Robert Kings Aufnahme der h-Moll-Messe ist 1997 entstanden, zu einer Zeit, als aufführungspraktische Konzepte wie die solistische Interpretation des geistlichen Œuvres von J. S. Bach noch eine Randexistenz in der wissenschaftlichen Debatte einnahmen. Inzwischen hat sich diese solistische Aufführungspraxis einen ernstzunehmenden Platz innerhalb der Musikwissenschaft erobern können, und mit der Aufnahme durch Konrad Junghänels Cantus Cölln (HMC 801813.14) aus dem Jahr 2003 gibt es auch nach Andrew Parrotts inzwischen in Deutschland offensichtlich vergriffener Pioniereinspielung von 1984 ein weiteres erstklassiges Tondokument der solistischen Aufführungsversion.

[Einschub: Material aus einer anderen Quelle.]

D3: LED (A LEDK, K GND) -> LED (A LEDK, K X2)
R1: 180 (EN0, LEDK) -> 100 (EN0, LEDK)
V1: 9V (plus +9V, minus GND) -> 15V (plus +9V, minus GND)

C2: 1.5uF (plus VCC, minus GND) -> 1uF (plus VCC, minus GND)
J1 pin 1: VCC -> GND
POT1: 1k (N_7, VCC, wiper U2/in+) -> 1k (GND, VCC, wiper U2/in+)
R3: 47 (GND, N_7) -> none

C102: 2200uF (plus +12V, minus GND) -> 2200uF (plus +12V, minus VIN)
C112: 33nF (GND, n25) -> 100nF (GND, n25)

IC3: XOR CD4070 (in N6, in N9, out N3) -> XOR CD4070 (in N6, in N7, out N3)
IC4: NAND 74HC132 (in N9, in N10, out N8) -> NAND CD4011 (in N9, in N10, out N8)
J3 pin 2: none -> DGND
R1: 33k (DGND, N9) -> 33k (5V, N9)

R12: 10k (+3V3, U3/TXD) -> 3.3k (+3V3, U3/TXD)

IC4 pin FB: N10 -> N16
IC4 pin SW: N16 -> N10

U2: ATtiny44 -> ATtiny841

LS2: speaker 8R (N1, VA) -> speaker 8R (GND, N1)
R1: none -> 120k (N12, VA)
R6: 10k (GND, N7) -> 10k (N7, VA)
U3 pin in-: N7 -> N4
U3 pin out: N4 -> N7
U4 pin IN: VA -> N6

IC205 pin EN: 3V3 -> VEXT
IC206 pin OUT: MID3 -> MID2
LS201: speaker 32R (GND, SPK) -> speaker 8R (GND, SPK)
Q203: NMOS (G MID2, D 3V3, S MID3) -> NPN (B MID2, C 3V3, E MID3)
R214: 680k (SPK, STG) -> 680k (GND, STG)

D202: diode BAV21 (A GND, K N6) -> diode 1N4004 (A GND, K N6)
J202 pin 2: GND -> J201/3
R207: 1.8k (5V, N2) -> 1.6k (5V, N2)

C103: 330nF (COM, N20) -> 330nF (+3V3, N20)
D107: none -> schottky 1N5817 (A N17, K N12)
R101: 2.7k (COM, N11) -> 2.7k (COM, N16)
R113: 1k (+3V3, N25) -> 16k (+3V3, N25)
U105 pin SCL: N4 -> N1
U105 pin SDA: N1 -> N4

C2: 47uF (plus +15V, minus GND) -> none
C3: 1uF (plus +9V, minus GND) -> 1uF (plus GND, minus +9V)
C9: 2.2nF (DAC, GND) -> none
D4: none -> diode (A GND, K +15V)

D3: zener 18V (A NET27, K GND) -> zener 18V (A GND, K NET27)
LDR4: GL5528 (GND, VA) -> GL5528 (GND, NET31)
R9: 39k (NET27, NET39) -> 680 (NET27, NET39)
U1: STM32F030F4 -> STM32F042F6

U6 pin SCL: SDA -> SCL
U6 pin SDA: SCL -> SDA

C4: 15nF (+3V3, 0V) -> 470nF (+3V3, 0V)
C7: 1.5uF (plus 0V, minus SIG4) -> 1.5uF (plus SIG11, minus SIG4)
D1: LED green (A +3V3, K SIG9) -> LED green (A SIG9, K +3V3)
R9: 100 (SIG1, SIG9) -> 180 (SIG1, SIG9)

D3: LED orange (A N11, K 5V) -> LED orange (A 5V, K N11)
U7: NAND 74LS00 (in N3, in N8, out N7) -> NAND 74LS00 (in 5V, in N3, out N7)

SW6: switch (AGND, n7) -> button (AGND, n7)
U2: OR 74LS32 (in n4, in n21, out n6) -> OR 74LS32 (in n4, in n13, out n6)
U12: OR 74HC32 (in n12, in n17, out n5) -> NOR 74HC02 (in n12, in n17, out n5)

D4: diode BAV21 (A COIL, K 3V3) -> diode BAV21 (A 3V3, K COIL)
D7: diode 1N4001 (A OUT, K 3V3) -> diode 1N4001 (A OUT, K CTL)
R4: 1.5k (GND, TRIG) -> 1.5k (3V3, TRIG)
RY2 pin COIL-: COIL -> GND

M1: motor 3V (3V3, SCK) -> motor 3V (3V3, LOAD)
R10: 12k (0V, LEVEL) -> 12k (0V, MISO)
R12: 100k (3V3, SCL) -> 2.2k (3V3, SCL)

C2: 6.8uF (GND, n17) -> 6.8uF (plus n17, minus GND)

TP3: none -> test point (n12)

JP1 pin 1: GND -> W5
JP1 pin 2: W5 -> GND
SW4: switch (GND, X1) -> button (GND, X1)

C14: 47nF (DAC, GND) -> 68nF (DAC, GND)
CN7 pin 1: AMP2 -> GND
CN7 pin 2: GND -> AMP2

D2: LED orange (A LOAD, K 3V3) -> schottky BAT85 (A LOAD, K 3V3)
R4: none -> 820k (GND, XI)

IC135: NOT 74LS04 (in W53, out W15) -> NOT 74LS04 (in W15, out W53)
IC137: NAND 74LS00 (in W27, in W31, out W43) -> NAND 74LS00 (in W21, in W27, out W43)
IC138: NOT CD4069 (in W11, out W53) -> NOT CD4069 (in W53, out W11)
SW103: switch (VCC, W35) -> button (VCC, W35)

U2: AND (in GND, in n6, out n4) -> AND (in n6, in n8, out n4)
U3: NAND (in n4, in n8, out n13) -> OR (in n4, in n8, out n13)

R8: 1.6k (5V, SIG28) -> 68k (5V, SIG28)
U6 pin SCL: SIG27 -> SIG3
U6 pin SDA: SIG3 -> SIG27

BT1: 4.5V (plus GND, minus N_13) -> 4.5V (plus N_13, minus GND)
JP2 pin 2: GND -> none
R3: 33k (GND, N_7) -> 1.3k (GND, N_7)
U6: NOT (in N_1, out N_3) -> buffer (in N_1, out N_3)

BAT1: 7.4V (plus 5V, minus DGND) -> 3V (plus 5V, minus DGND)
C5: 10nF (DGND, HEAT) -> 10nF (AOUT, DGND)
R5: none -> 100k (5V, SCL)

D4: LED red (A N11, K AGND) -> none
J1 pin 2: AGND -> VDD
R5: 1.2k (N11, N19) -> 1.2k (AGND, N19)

Robert King hat sich dafür entschieden, die hohen Stimmen mit Knaben zu besetzen und hat mit dem Tölzer Knabenchor ein deutsches Ensemble gewählt. Nach eigenem Bekenntnis waren dabei besonders die natürlichen Altstimmen ausschlaggebend, die es so in Knabenchören der englischen Tradition nicht gibt. Auch die hohen Solistenpartien sind mit Tölzer Knabenstimmen besetzt, und das Ergebnis ist auch heute noch beglückend! Eine von intellektuellen Erwägungen unverstellte Naivität ergänzt sich hier bestens mit der für einen christlichen Knabenchor selbstverständlichen Vertrautheit mit dem geistlichen Repertoire – das verleiht der ganzen Aufnahme einen natürlichen und selbstverständlichen Tonfall, der auch Junghänels Einspielung kennzeichnet (wo er sich als Überwindung des Intellektuellen durch das Geistige darstellt: eine besondere Leistung dieser Interpretation!). Robert Kings Leistung, in England ausgebildete männliche Vokalsolisten und Chorsänger und sein Orchester mit Knabenstimmen der deutschen Tradition in der Interpretation eines Werkes zusammenzubringen, das wiederum katholische und protestantische Elemente vereinigt, nötigt auch heute, fast zehn Jahre nach Entstehen der Aufnahme, höchsten Respekt ab und läßt sie zur ersten Empfehlung für alle werden, die sich nicht für eine solistische Interpretation dieses Monumentalwerks entscheiden möchten.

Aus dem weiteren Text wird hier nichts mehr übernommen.